The bacterial meningitis positivity rate and pathogens distribution by month and year. (A) The yearly trend of pathogens causing bacterial meningitis. (B) Distribution of bacterial meningitis positivity by seasonality: meningitis cases were more prevalent during the dry season (from November to April) compared to the rainy season (May to October) (positivity 60.8% vs 39.2%; P < .001). (C) Distribution of pathogens causing bacterial meningitis and the Hemophilus influenzae type b (Hib) coverage rate by year. The Hib coverage rate data were obtained from the Expanded Program on Immunization unit in Southern Vietnam.
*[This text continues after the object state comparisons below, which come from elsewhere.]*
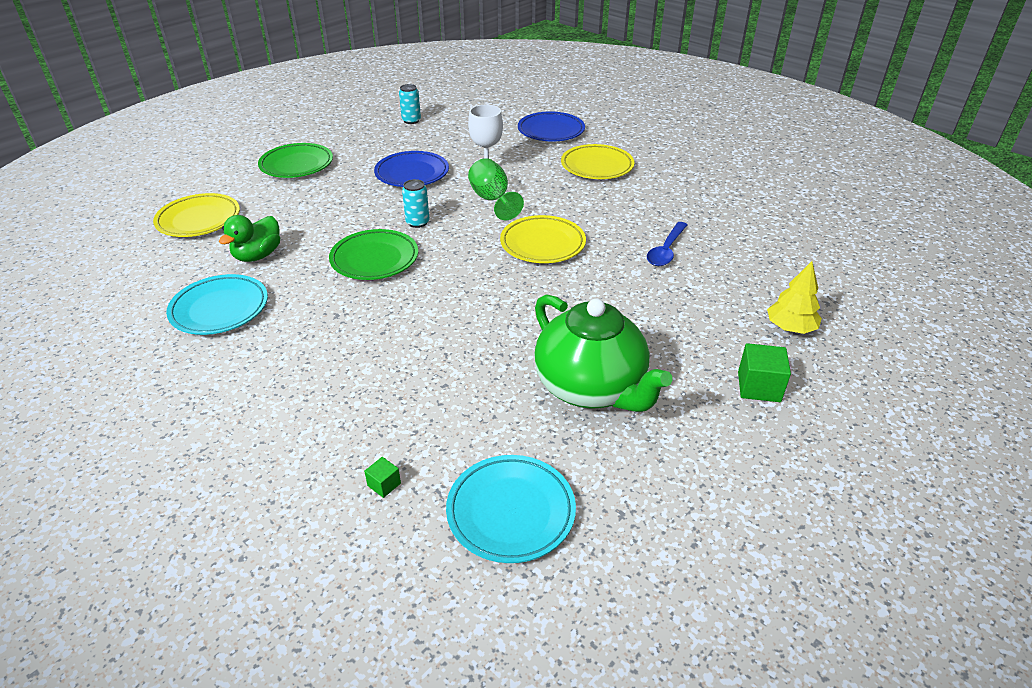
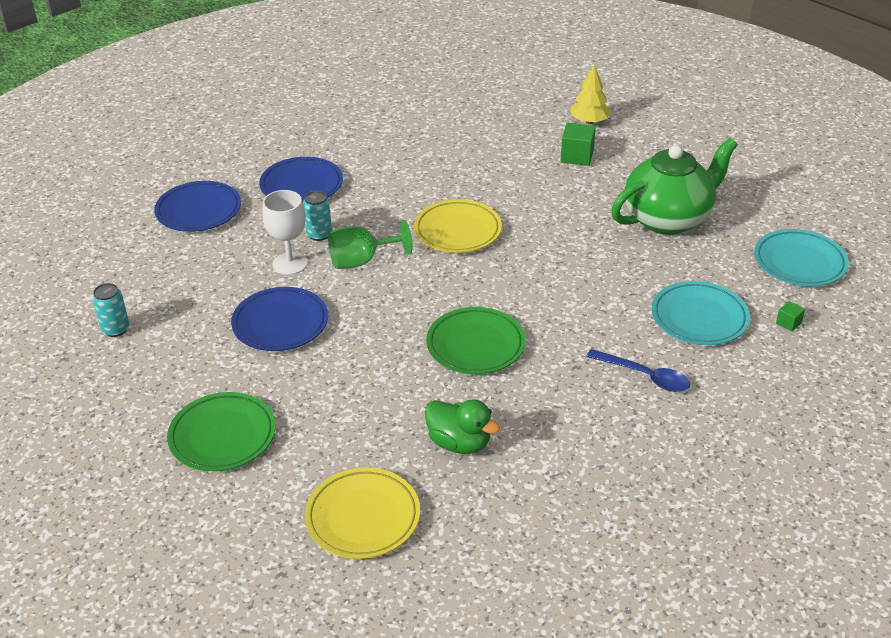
camera: 85 degrees left, 0 degrees up
(220, 309) = (566, 459): turquoise plate -> turquoise plate (699, 318)
(417, 222) = (402, 316): turquoise can -> turquoise can (319, 234)
(597, 166) = (301, 186): yellow plate -> blue plate
(666, 250) = (476, 162): blue spoon -> blue spoon (645, 376)
(759, 387) = (658, 146): green cube -> green cube (577, 156)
Streptococcus pneumoniae was the primary causative pathogen of bacterial meningitis cases over the last 10 decades in Southern Vietnam.
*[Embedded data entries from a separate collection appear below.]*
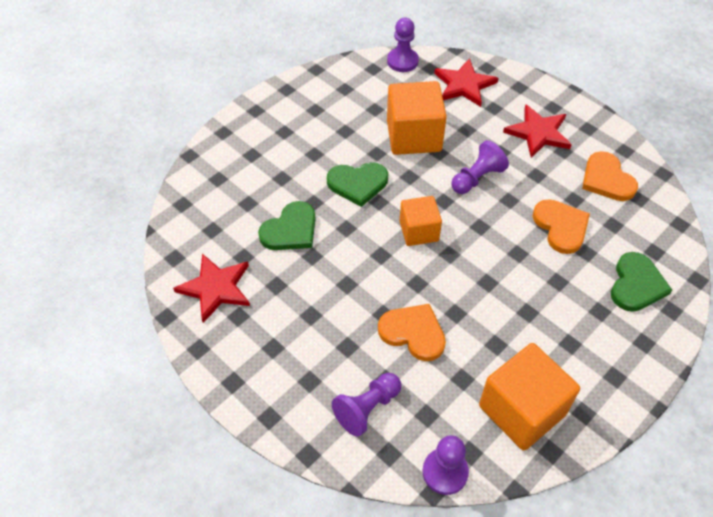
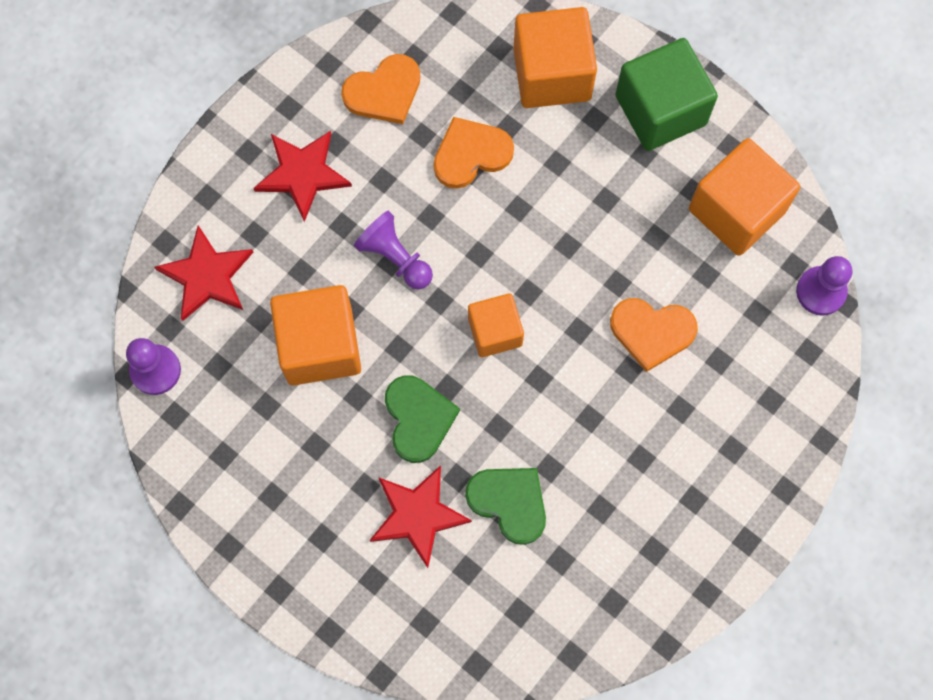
camera: 95 degrees left, 20 degrees up
(216, 288) = (615, 588): red star -> red star (417, 515)
(367, 408) = (758, 379): purple pawn -> none
(413, 333) = (652, 332): orange heart -> orange heart turned 105 degrees counterclockwise
(613, 360) = (660, 110): none -> green cube
(636, 284) = (552, 74): green heart -> orange cube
The multivariate logistic model is presented in Table 2. As a result, children aged between 12 to 23 months, those living permanently outside the Southern region, and those infected during the dry season had a higher risk for bacterial meningitis caused by the 3 most common bacterial pathogens.
Table 2.
Risk Factors for Confirmed Bacterial Meningitis Cases
Variables | Crude | Adjusted | ||||
---|---|---|---|---|---|---|
OR | 95% CI | P Value | OR | 95% CI | P Value | |
Age in Months | ||||||
1–11 | Reference | … | - | Reference | … | - |
12–23 | 2.6 | 1.6–4.0 | <.001 | 2.4 | 1.5–3.8 | <.001 |
24–35 | 1.6 | .9–2.8 | .103 | 1.7 | .9–2.9 | .081 |
36–47 | 1.1 | .6–2.0 | .678 | 1.1 | .6–2.0 | .665 |
48–59 | 0.3 | .1–.7 | .011 | .3 | .1–.7 | .014 |
Sex | ||||||
Male | Reference | … | - | Reference | … | - |
Female | 1.4 | 1.0–1.9 | .058 | 1.3 | .9–1.8 | .103 |
Permanent Residence | ||||||
Southeastern | Reference | … | - | Reference | … | - |
Southwestern (Mekong River Delta) | 1.2 | .8–1.7 | .463 | 1.2 | .8–1.7 | .483 |
Other | 1.8 | 1.2–2.7 | .007 | 1.7 | 1.1–2.6 | .011 |
Seasonality | ||||||
Dry season (November–April) | Reference | … | - | Reference | … | - |
Rainy season (May–October) | 0.5 | .4–.7 | <.001 | 0.5 | .4–.7 | <.001 |
Abbreviation: CI, confidence interval; OR, odds ratio.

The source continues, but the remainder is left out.